Estes são os principais argumentos apresentados pela PF:
- Bolsonaro efetivamente participou e não apenas ouviu falar sobre um plano de tentativa de golpe. Ele sabia de uma minuta de decreto com medidas para impedir a posse de Lula e mantê-lo no poder. O então presidente da República discutiu o teor da chamada “minuta do golpe” e pediu ajustes.
- A versão inicial previa a prisão dos ministros Gilmar Mendes e Alexandre de Moraes, do STF, além do presidente do Senado, Rodrigo Pacheco, mas Bolsonaro pediu que os nomes de Pacheco e Gilmar fossem retirados, mas exigiu a manutenção do trecho que previa a realização de novas eleições.
- Com as mudanças no texto original da minuta, Bolsonaro convocou generais e comandantes das Forças Armadas. Ele apresentou a minuta e pressionou os oficiais para aderir ao golpe. Apenas o comandante da Marinha colocou a tropa à disposição, segundo a PF.

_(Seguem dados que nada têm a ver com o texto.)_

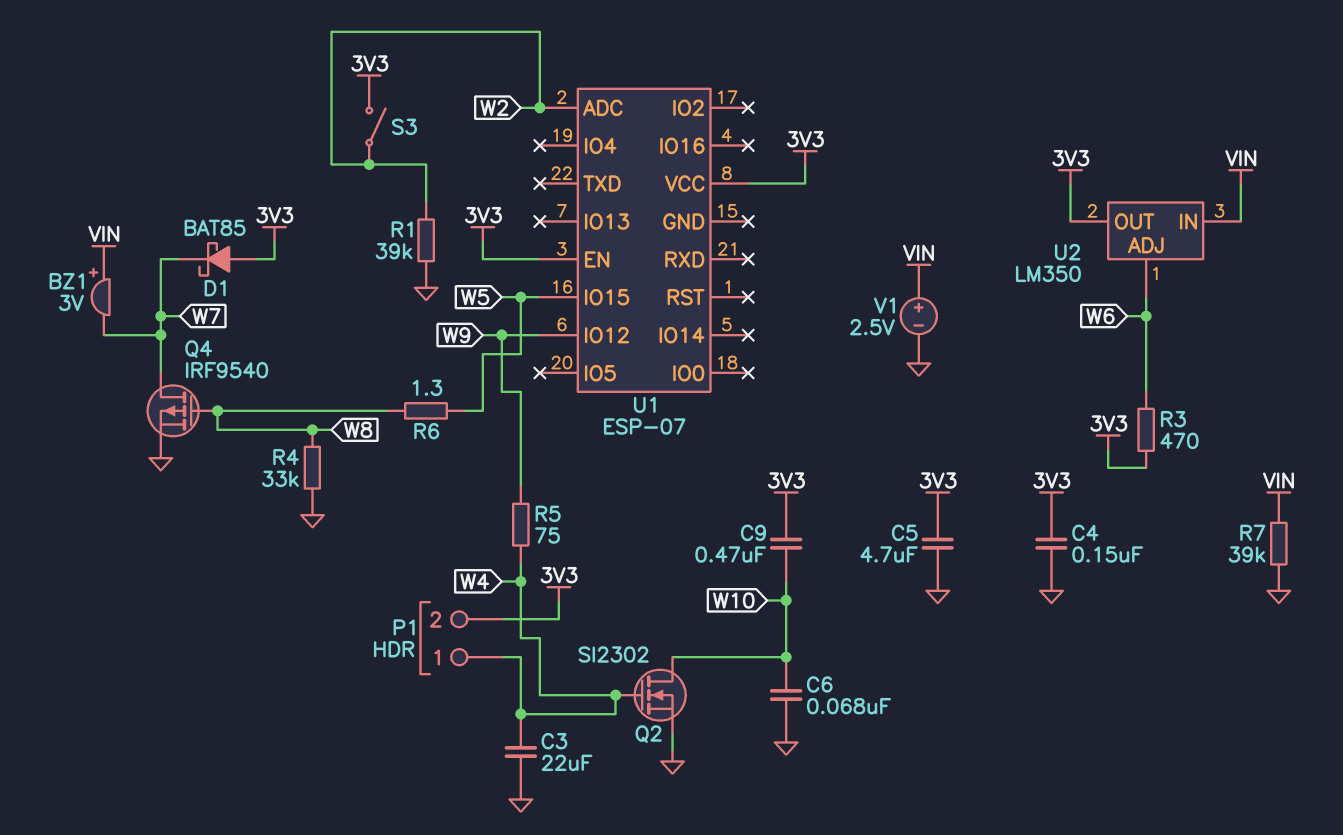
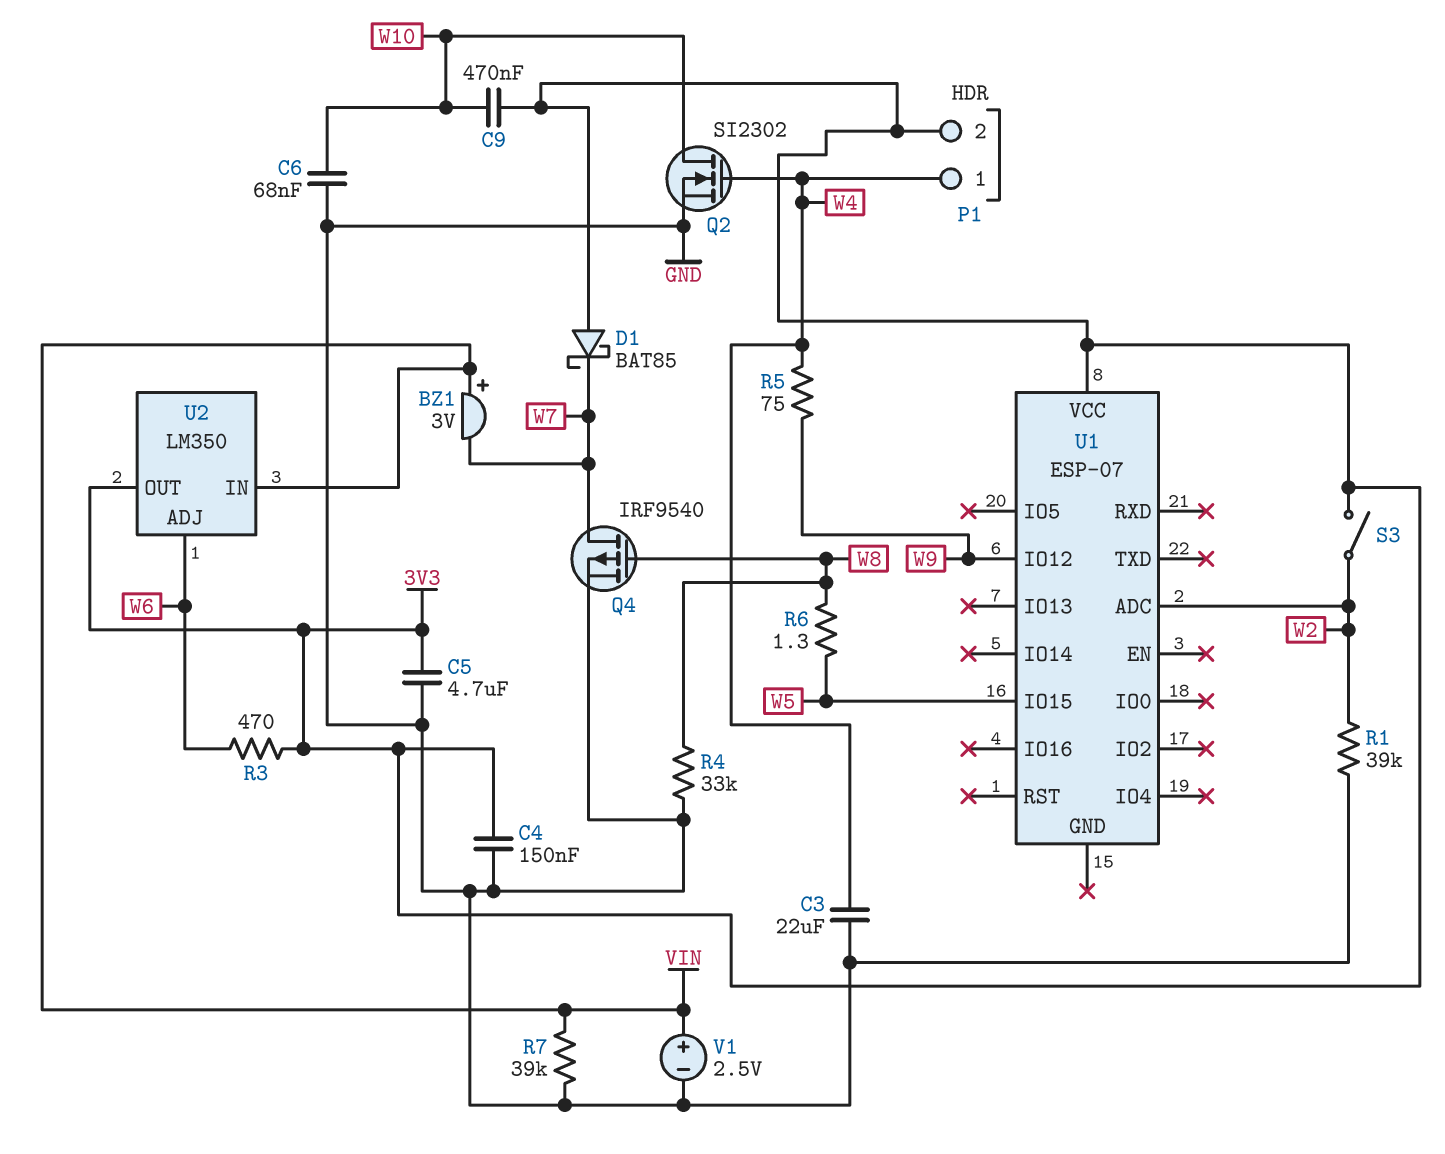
U1 pin EN: 3V3 -> none

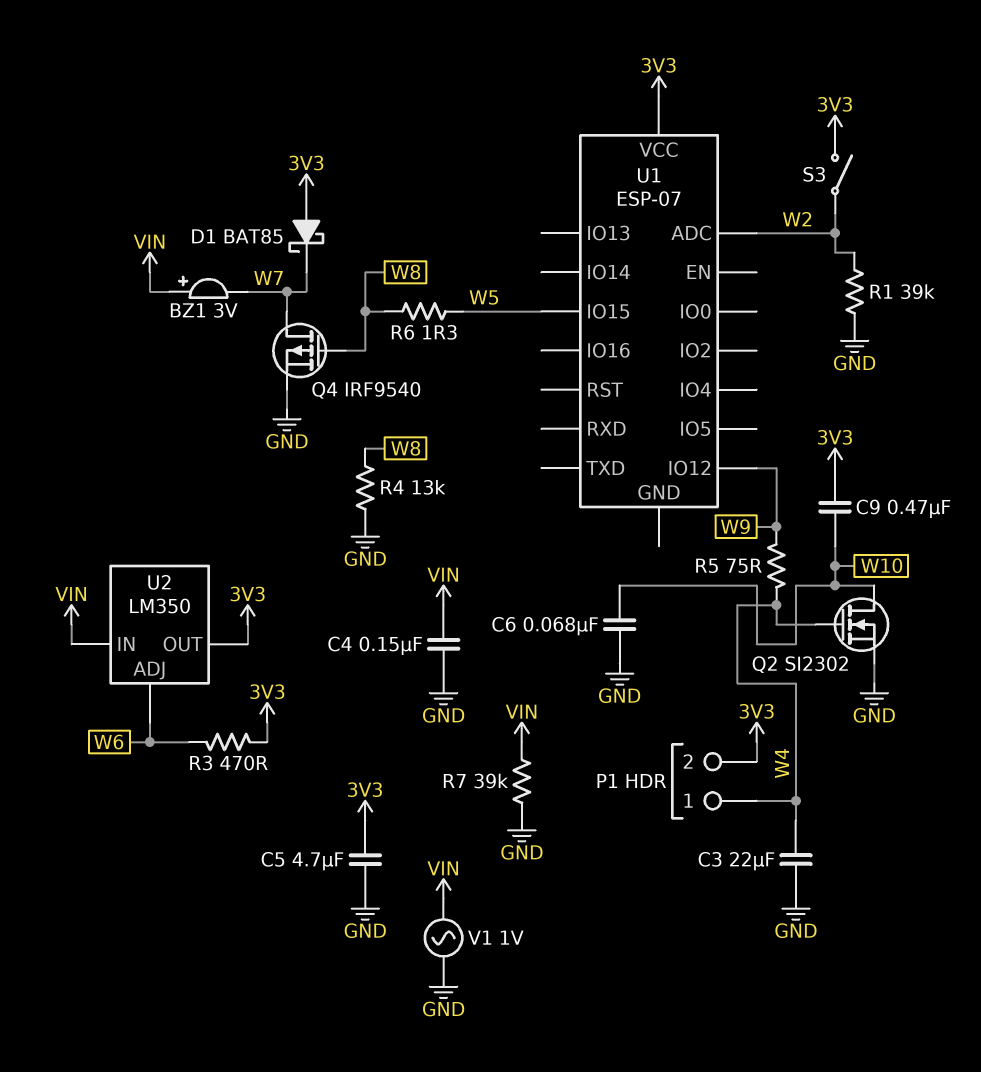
C4: 150nF (3V3, GND) -> 150nF (GND, VIN)
R4: 33k (GND, W8) -> 13k (GND, W8)
V1: 2.5V (plus VIN, minus GND) -> AC 1V (GND, VIN)

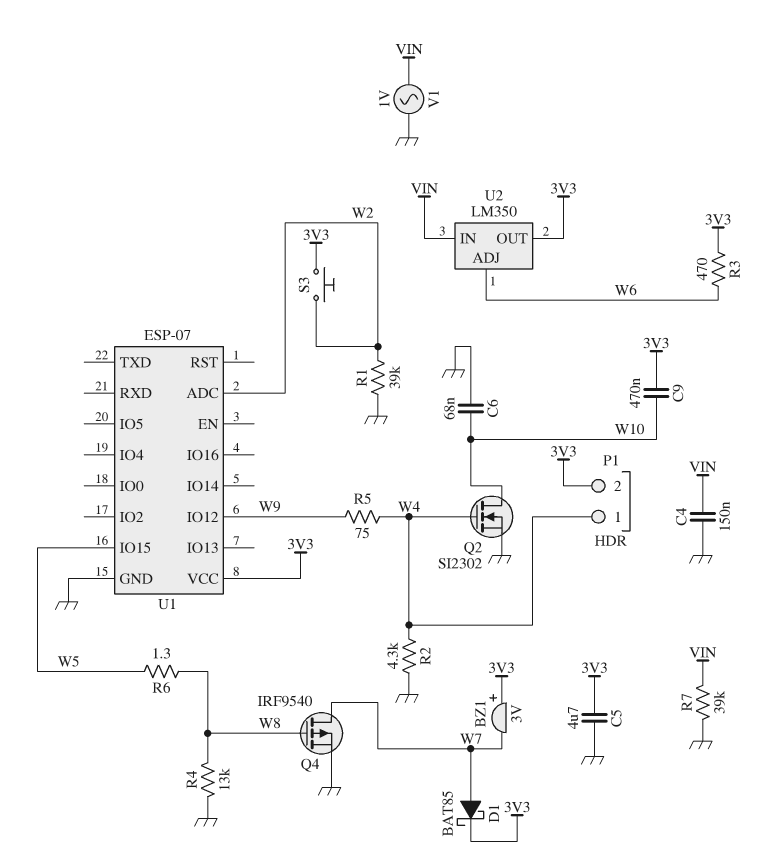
BZ1: buzzer 3V (plus VIN, minus W7) -> buzzer 3V (plus 3V3, minus W7)
C3: 22uF (GND, W4) -> none
D1: schottky BAT85 (A 3V3, K W7) -> schottky BAT85 (A W7, K 3V3)
R2: none -> 4.3k (GND, W4)
S3: switch (3V3, W2) -> button (3V3, W2)
U1 pin GND: none -> GND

- Militares da ativa pressionaram colegas contrários ao golpe para tentar convencê-los a aderir ao movimento. Em uma das conversas recuperadas pela PF, o general Braga Netto, então ministro da Defesa, chamou o comandante do Exército, general Freire Gomes, de “cagão”.
- Oficiais do Exército organizaram manifestações contra o resultado das eleições e atuaram para garantir que os manifestantes tivessem segurança. O movimento incluiu o acampamento em frente aos quartéis, onde, de acordo com a PF, militares ensinaram táticas de guerrilhas a civis.
- O grupo mais próximo de Bolsonaro, incluindo ministros civis e militares, monitorou os passos de Alexandre de Moraes, tocando informações sobre a agenda do ministro do STF. Esse núcleo da “organização criminosa” era comandado pelo ex-assessor especial de Bolsonaro Marcelo Câmara.
- A intenção do monitoramento era garantir a prisão de Moraes, caso o golpe militar fosse concluído. Segundo as investigações, Marcelo Câmara tinha o “itinerário exato de deslocamento do ministro” nas semanas finais de dezembro de 2022.
- Em dezembro de 2022, o então chefe do Comando de Operações Terrestres do Exército, general Estevam Cals Theóphilo Gaspar de Oliveira, se reuniu com Bolsonaro no Palácio da Alvorada e disse que colocaria as tropas especiais nas ruas se ele publicasse a minuta do golpe.
- Os mais fiéis aliados de Bolsonaro, como Mauro Cid, seu ajudante de ordens, ajudaram a articular e financiar os atos que levaram à invasão e depredação das sedes dos Três Poderes em 8 de janeiro. Mensagens recuperadas pela PF mostram Cid dando orientações e oferecendo R$ 100 mil a uma major do Exército para ajudar na organização dos atos em Brasília.
- O PL, partido de Bolsonaro, foi usado para financiar narrativas que atacavam as urnas eletrônicas. O partido contratou um instituto para elaborar um estudo questionando o resultado da eleição. Na sede da legenda, os policiais encontraram um documento para decretação do estado de sítio.